━━━ Supplied data ━━━

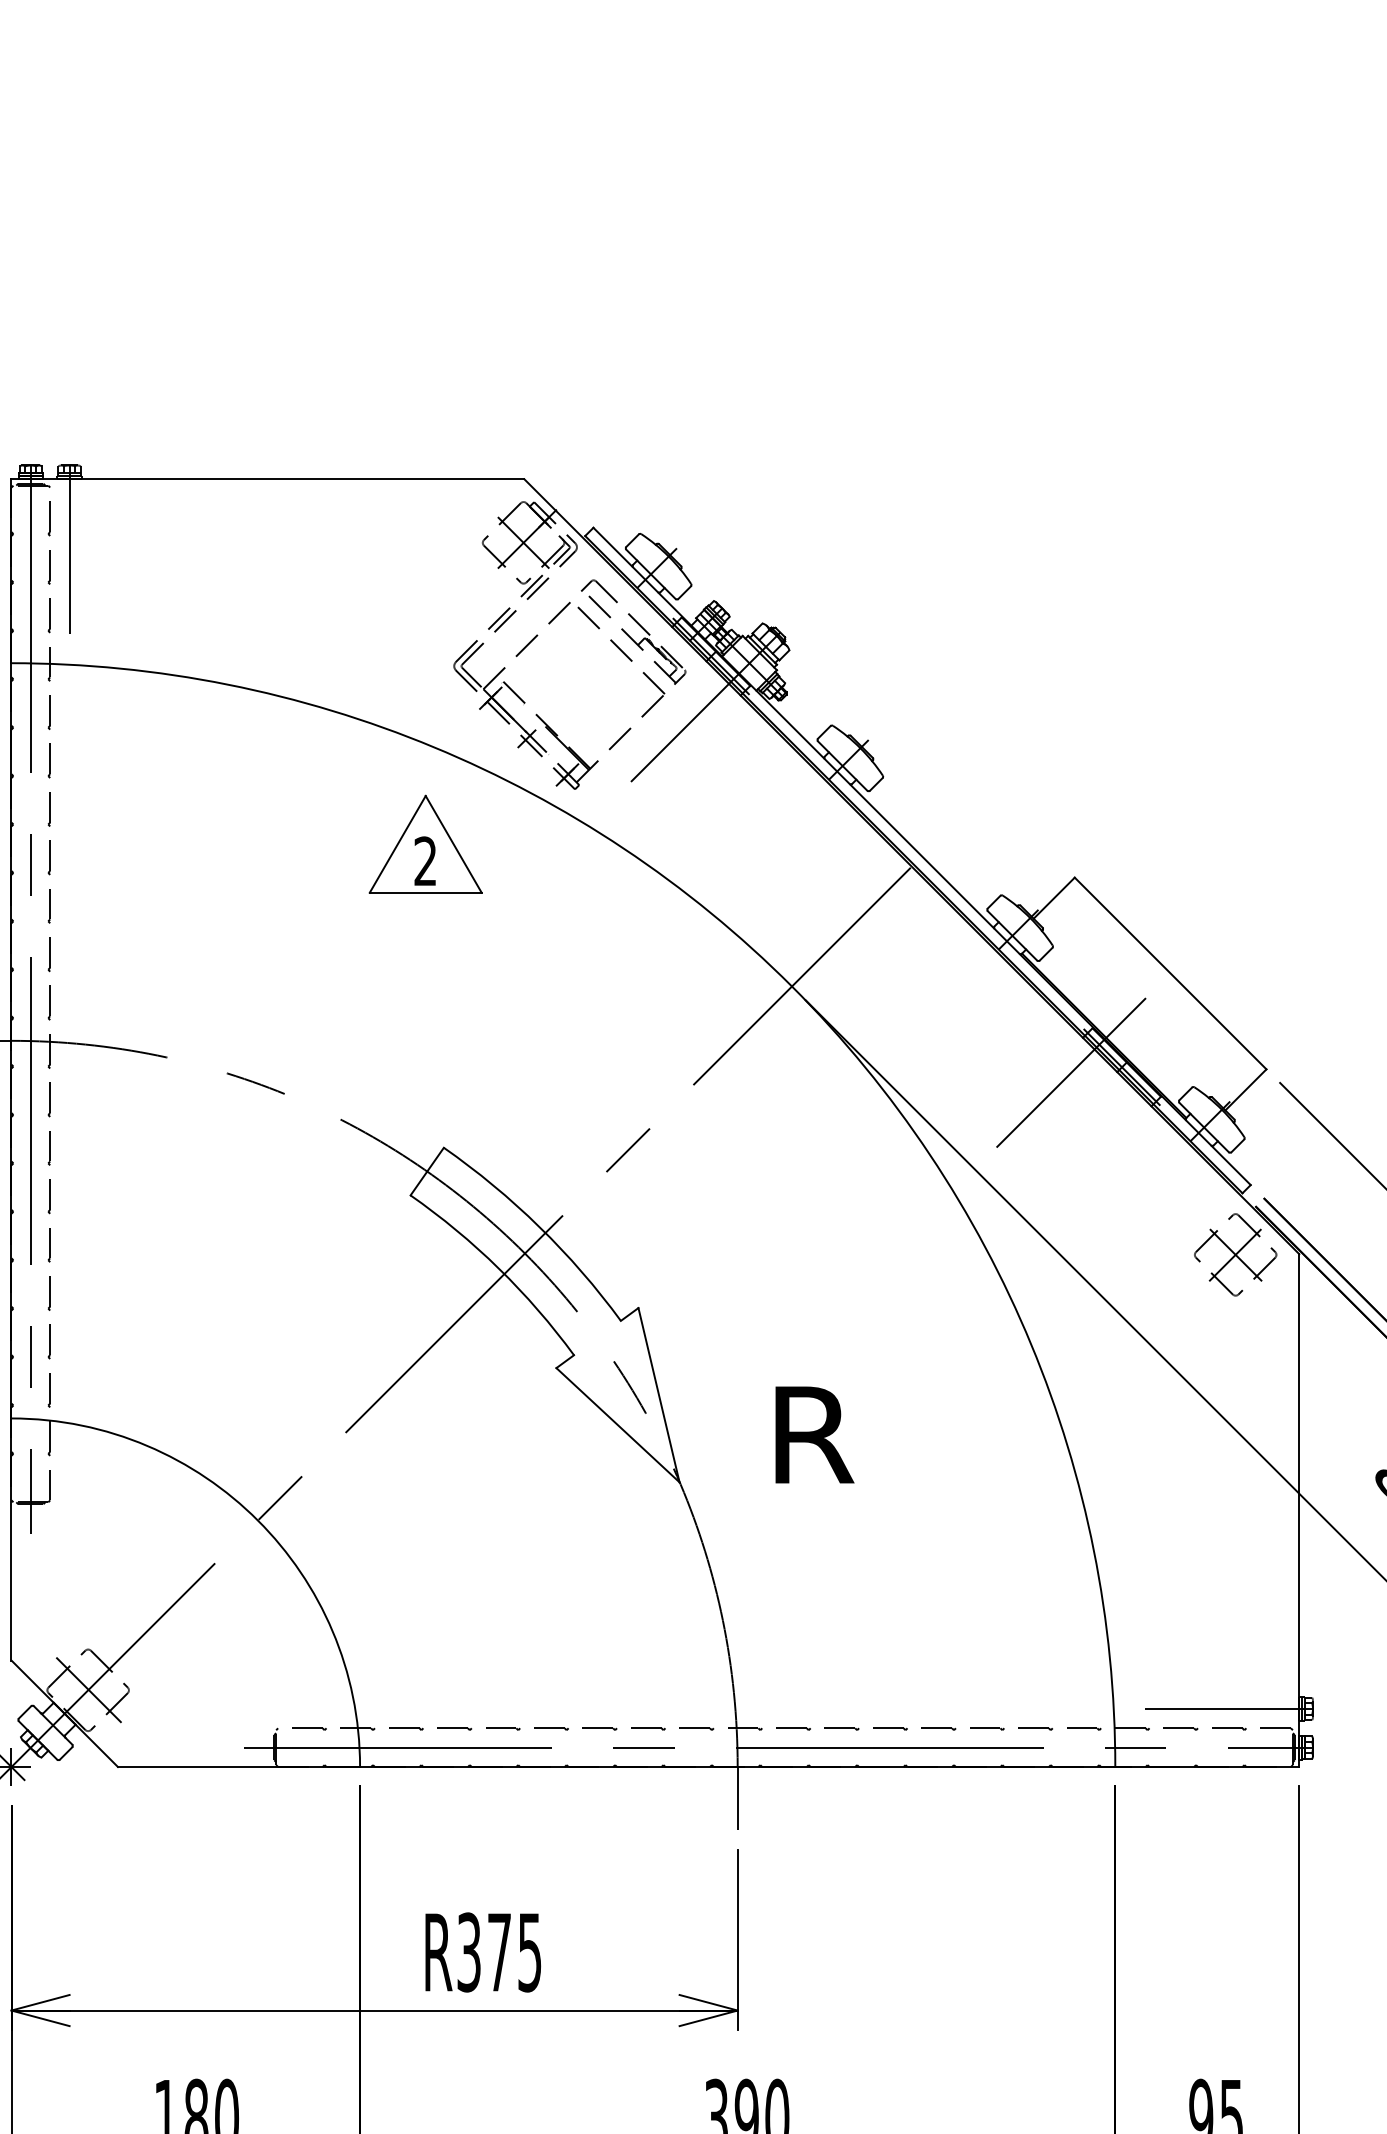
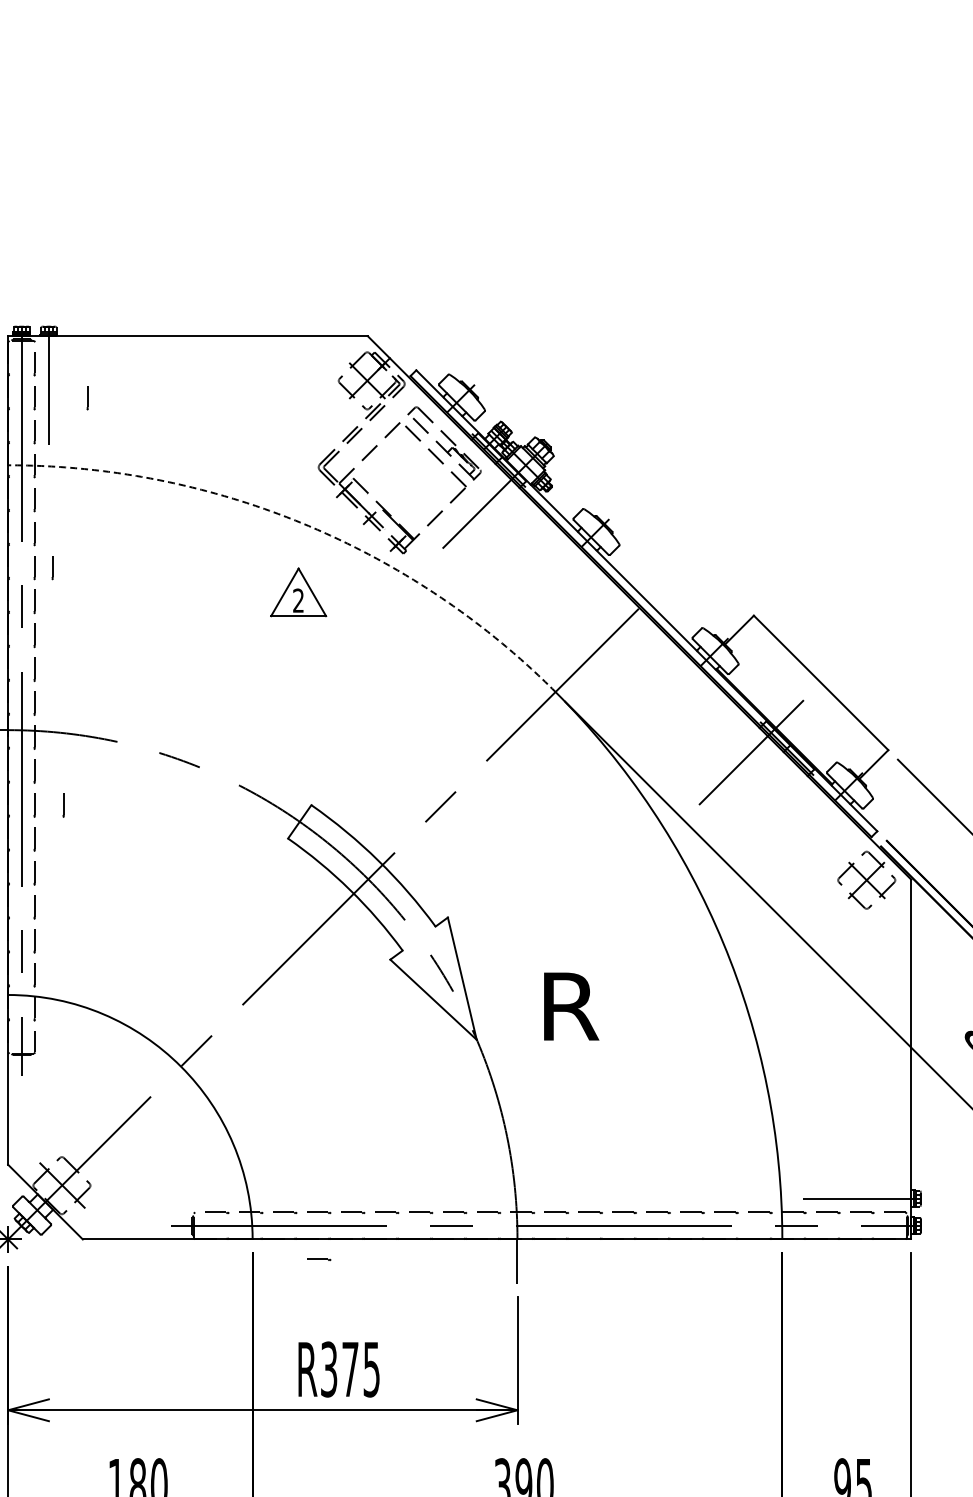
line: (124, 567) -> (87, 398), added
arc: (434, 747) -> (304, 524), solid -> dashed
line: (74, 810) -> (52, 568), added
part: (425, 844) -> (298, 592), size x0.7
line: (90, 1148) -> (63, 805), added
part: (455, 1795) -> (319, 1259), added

━━━
━━━ Supplied data ━━━

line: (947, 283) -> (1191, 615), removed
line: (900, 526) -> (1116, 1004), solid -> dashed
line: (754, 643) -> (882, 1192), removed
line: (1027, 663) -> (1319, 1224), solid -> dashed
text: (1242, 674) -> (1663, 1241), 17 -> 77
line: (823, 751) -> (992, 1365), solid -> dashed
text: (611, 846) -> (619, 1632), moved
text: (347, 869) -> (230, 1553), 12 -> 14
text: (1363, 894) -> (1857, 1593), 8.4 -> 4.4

━━━

Task objective >> Look above for the line containing "line: (124, 567) -> (87, 398), added". Output from there through the line containing "part: (455, 1795) -> (319, 1259), added", exactly and inclusively.

Solution to this problem >>
line: (124, 567) -> (87, 398), added
arc: (434, 747) -> (304, 524), solid -> dashed
line: (74, 810) -> (52, 568), added
part: (425, 844) -> (298, 592), size x0.7
line: (90, 1148) -> (63, 805), added
part: (455, 1795) -> (319, 1259), added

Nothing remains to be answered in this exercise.